CT technologist openings highlight rural imaging needs in Denmark
Travel CT jobs in Denmark are paying up to about $2,200 a week, a sign the county’s 24-hour emergency imaging system still needs scarce hands.

Multiple CT technologist openings in Denmark are paying travel rates as high as about $2,101 to $2,200 a week, and the postings point to a deeper question for Bamberg County: who keeps the scanners running when patients need care after hours?
One listing offered a 13-week assignment at $2,101 a week for 36 hours on 12-hour day shifts. Other openings included day and night shifts, day-one health insurance, a 401(k) match and referral bonuses. Nearby imaging jobs also showed Denmark as a hub for travel sonography and other diagnostic work, including support for cardiovascular procedures.

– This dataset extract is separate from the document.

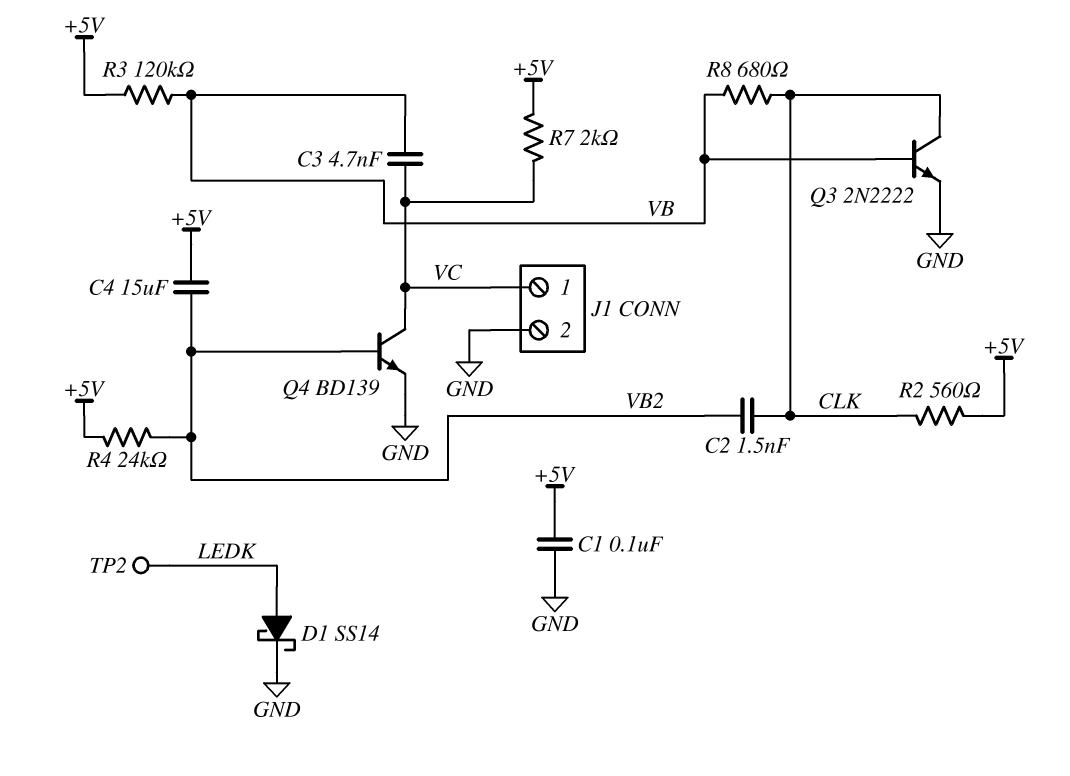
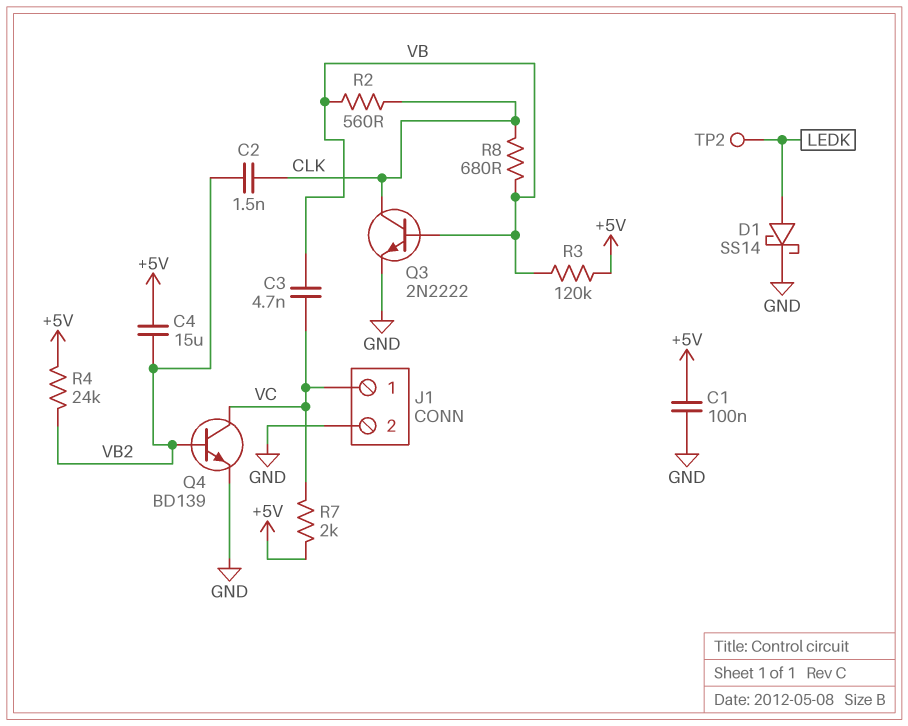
R2: 560 (+5V, CLK) -> 560 (CLK, VB)

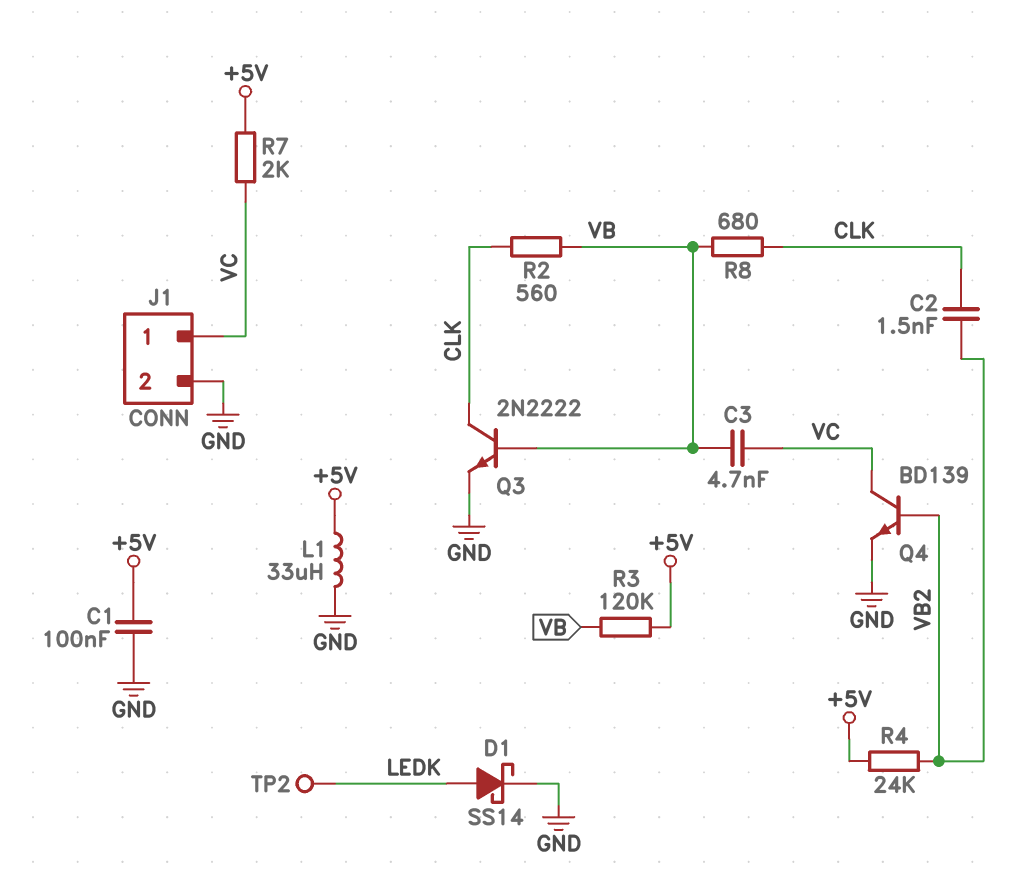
C4: 15uF (+5V, VB2) -> none
L1: none -> 33uH (+5V, GND)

That matters in a county where the care base is thin. Bamberg County’s estimated population was 12,796 in July 2025, down from 13,311 in the 2020 Census and 15,987 in 2010. Nearly a quarter of residents, 24.4%, were age 65 or older, and 13.9% of people under 65 were uninsured. In a 76.6-square-mile Denmark service area, those numbers add up to a steady need for quick imaging and emergency access close to home.

The Bamberg-Barnwell Medical Pavilion in Denmark now provides 24-hour emergency care for Bamberg and Barnwell counties and includes X-ray, CT scan and ultrasound services. Earlier reporting described the center as an $8.63 million, 20,500-square-foot freestanding emergency department with nine private treatment rooms and a helicopter pad. It opened after Bamberg County lost its county hospital in 2012 and Barnwell County lost its hospital in 2016, a gap that once left some residents driving more than 45 minutes for emergency care.
That history helps explain why the CT postings matter beyond the labor market. Staffing gaps can slow scan turnarounds, push transfers to larger hospitals and increase the odds that residents must travel farther for a diagnosis. In a rural county with an aging population, the availability of imaging staff can shape whether a stroke, trauma or cardiac patient gets answered quickly in Denmark or sent down the road.
Local leaders have long cast the emergency center as a critical fix for that access problem. A MUSC Health-Orangeburg executive once called the facility a “shining star” in the community. But a later water-supply crisis at the Bamberg-Barnwell Emergency Medical Center showed how vulnerable rural emergency operations can be when infrastructure or staffing slips.
The current CT openings suggest Denmark still relies on travel technologists to keep advanced imaging available. For Bamberg County, that is not just a hiring story. It is a measure of how much care can still be delivered without sending patients far from home.